Update 4:52 p.m.: The victim has been identified as 40-year-old Michael Moore of Winsted, Conn.
 
Bushnell pleaded not guilty in District Court and his being held without right to bail and a no-contact order to witnesses. 
 
The witness who contacted police Monday said the defendant had shown him the body under a mattress in a greenhouse on the property. The witness was able to leave the property and immediately drove to a Connecticut State Police station near to his location.
 
According to the DA's Office, there were signs of blunt force trauma to Moore's head and a puncture wound in his back.
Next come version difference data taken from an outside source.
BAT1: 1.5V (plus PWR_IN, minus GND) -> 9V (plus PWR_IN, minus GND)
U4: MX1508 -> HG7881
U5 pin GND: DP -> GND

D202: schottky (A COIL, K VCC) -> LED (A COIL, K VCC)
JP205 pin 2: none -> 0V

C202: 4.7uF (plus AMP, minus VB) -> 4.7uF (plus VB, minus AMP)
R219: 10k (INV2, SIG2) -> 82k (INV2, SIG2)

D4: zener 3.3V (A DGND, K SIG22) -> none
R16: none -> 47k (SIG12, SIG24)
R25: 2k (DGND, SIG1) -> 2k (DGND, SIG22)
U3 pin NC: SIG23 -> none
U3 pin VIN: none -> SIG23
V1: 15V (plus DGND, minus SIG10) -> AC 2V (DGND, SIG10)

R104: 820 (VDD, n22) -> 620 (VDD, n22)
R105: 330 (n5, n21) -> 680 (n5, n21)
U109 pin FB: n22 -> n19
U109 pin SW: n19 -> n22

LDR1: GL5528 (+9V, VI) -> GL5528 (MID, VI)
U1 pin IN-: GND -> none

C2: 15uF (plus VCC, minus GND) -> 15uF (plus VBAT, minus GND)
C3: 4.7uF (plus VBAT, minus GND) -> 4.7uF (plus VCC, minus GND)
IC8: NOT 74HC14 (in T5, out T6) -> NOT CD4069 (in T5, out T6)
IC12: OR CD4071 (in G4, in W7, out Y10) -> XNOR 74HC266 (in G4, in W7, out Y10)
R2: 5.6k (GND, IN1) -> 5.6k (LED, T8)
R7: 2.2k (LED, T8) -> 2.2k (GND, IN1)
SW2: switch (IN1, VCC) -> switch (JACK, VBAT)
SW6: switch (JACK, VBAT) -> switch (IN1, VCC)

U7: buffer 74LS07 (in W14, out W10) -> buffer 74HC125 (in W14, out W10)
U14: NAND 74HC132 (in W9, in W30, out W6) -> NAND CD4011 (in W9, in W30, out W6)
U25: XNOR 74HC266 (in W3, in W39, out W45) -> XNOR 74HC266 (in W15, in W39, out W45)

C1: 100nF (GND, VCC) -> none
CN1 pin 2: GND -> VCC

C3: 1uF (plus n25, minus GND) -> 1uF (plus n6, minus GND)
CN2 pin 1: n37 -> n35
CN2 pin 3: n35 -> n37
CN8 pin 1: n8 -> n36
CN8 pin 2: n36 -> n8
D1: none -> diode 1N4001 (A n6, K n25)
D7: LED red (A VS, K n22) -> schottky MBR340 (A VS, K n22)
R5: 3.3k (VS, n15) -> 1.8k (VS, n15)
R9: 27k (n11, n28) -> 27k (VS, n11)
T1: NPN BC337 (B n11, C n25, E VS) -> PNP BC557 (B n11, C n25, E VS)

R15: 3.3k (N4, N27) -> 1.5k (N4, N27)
Bushnell apparently returned to his property later that day because of reports his house was on fire; police believe that was prompted by the emergency dispatch calls. 
 
When the defendant returned to the house, "he was wearing clothes stained in reddish/brown consistent with blood," according to the DA's Office.
 
Bushnell, a local painting contractor, and the victim had a friendship and professional connection, including being friends on Facebook. Both men were painters and sometimes worked together, according to the DA's Office, and, prior to the murder, there was a conflict between the defendant and victim regarding a shared job.
 
"Additionally, leading up to the murder the defendant began to demonstrate paranoid behavior and also altered the position of and turned off other security cameras around his property,"  according to the DA's Office.